The Price of Learning the Hard Way

It’s a brutal thought, but history doesn’t seem to offer a gentler alternative:

Humanity needs its horrible examples.

Not because we enjoy them. Not because they are desirable. But because, more often than not, they are the only things that cut through the fog of abstraction and force recognition. Theory rarely does. Words occasionally. But consequences—visible, undeniable, lived—those have a different kind of authority.

During the Cold War, that authority was ever-present.

There was no need for elaborate narratives or carefully constructed scenarios. The alternative system was right there—geographically, politically, existentially. Breathing down our necks. A constant reminder that things could deteriorate rapidly, decisively, and without much warning.

For me, that wasn’t an abstract concept.

I grew up a short walk away from barbed wire.
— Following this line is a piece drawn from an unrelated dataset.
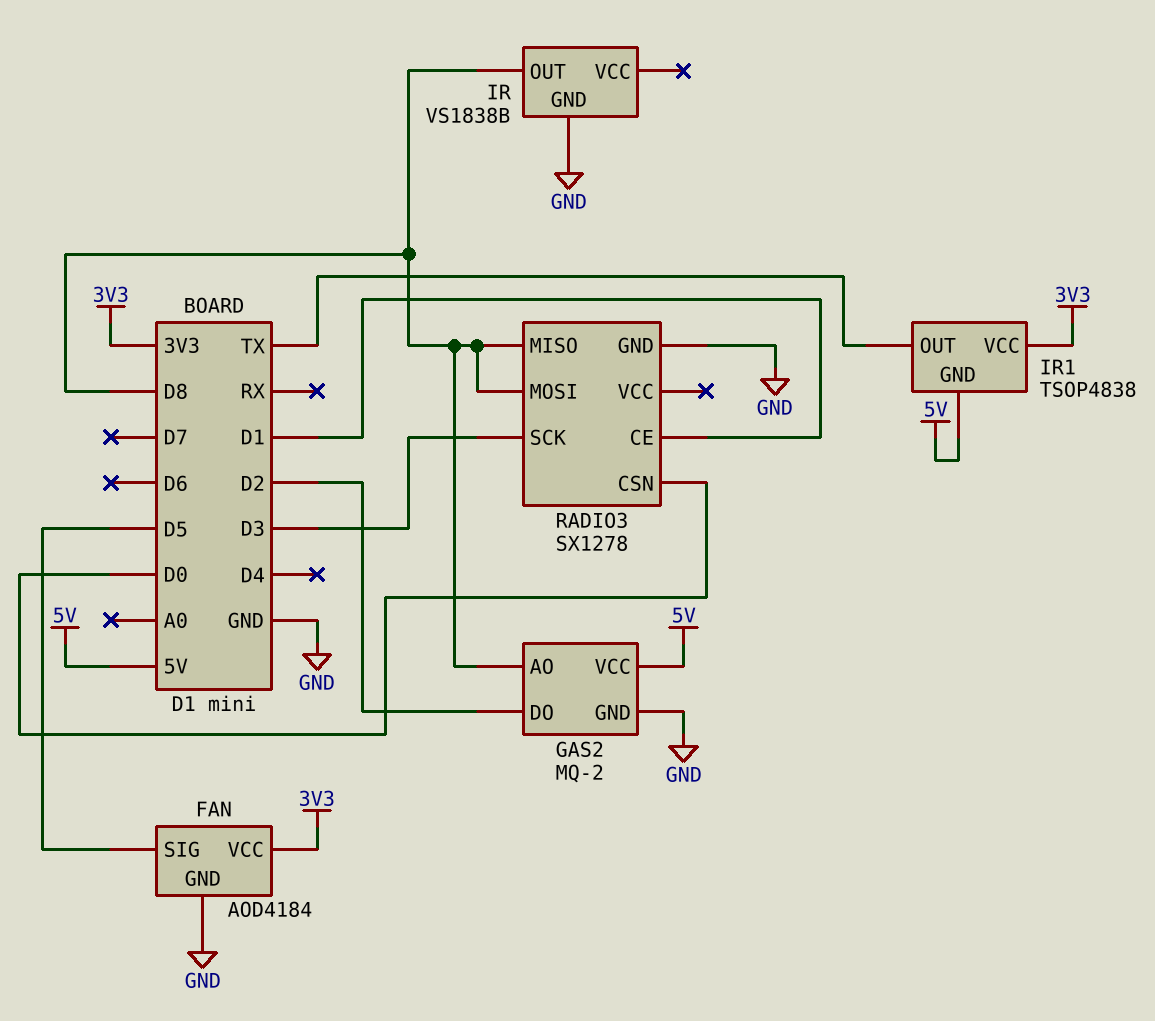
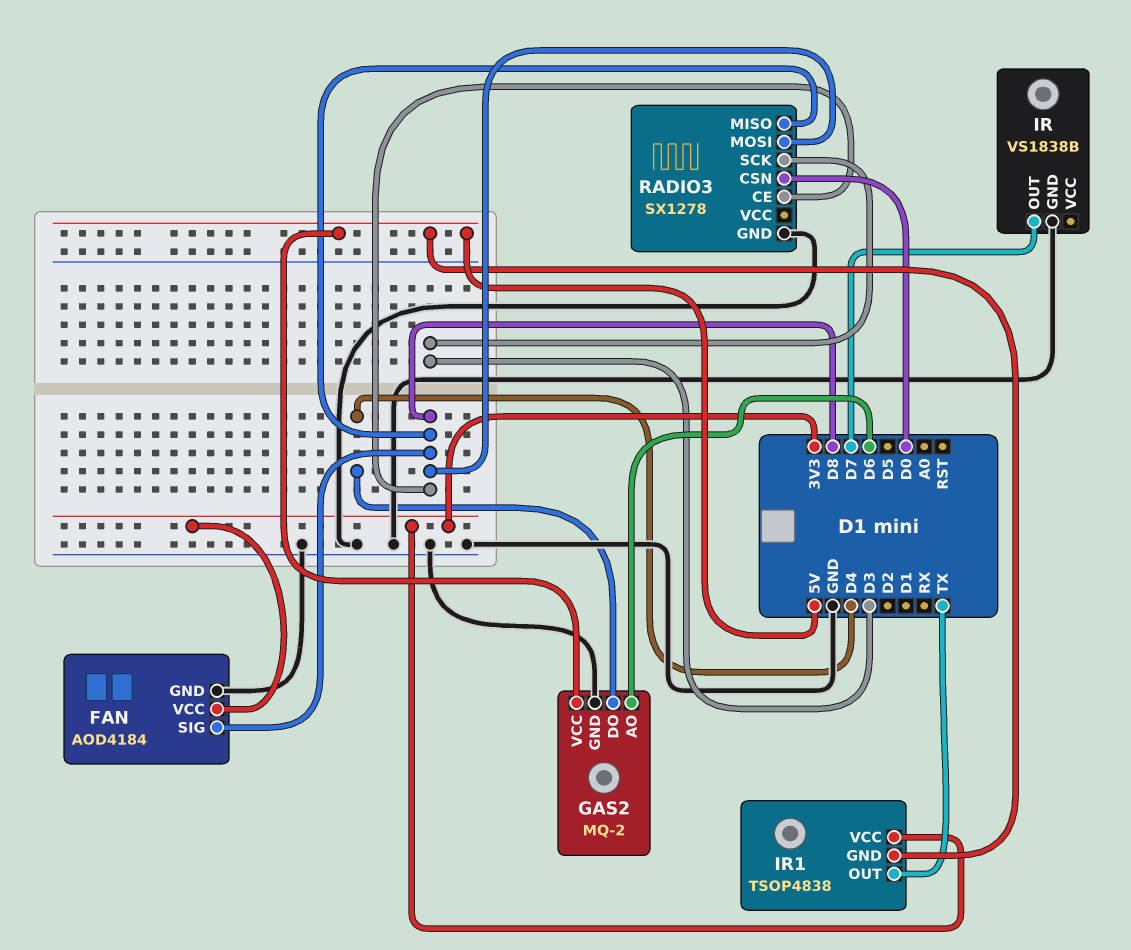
FAN pin SIG: D5 -> D8
GAS2 pin AO: D8 -> D6
GAS2 pin DO: D2 -> D4
IR pin OUT: D8 -> D7
RADIO3 pin CE: D1 -> D8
The boundary wasn’t metaphorical. It was physical, tangible, enforced. You didn’t need to imagine what the other side looked like—you knew. And that knowledge shaped behavior in a way no policy paper ever could.

Of course, words still matter.

To those willing to engage with them—who take the time to trace cause and effect, to follow arguments to their logical conclusions—words can be powerful. They can warn, clarify, even persuade.

But let’s not pretend that this is the majority.

Most people don’t operate that way. Not out of stupidity, but out of inclination. It takes effort to think in systems, to connect actions with delayed consequences, to accept uncomfortable implications.

Images work better.

They compress complexity into something immediate. A picture of decline, of failure, of disorder—it bypasses analysis and goes straight to perception.

But even images have their limits.

Because they are still one step removed.

Live examples are different.

They can be experienced with all senses. Seen, yes—but also heard, smelled, felt. A city sliding into dysfunction is not just a headline. It is an atmosphere. It permeates daily life. It reshapes expectations. It becomes impossible to ignore because it is no longer “out there.” It is present.

And as unpleasant as that is, it serves a purpose.

A stark, undeniable warning.

The United States has its own case studies—California, increasingly strained under the weight of its own policy choices, and New York, once the emblem of relentless momentum, now grappling with a different kind of gravity.

Europe has its counterparts.

The United Kingdom and Germany—each in their own way demonstrating what happens when systems drift too far from the constraints that underpin them. Different paths, similar tensions. Different narratives, similar outcomes.

None of these are finished stories.

And none of them guarantee a positive resolution for anyone watching from the outside. There is no automatic transfer of lessons from one place to another. No assurance that observation leads to correction.

But they do provide something essential.

Reference points.

Concrete examples that anchor abstract discussions in reality. That remind anyone willing to look that there is always a price to be paid. For every policy, every assumption, every decision deferred or avoided.

Especially when a system begins to prioritize signaling over substance.

Call it what you like—mismanagement, drift, or, less charitably, idiocracy.

When it runs unchecked, the outcome is not theoretical.

It is visible.

And for those still paying attention, that visibility might just be enough to trigger a course correction—however late, however imperfect.

Because without examples, we drift.

With them, at least, we have a chance to recognize where we’re heading before we arrive.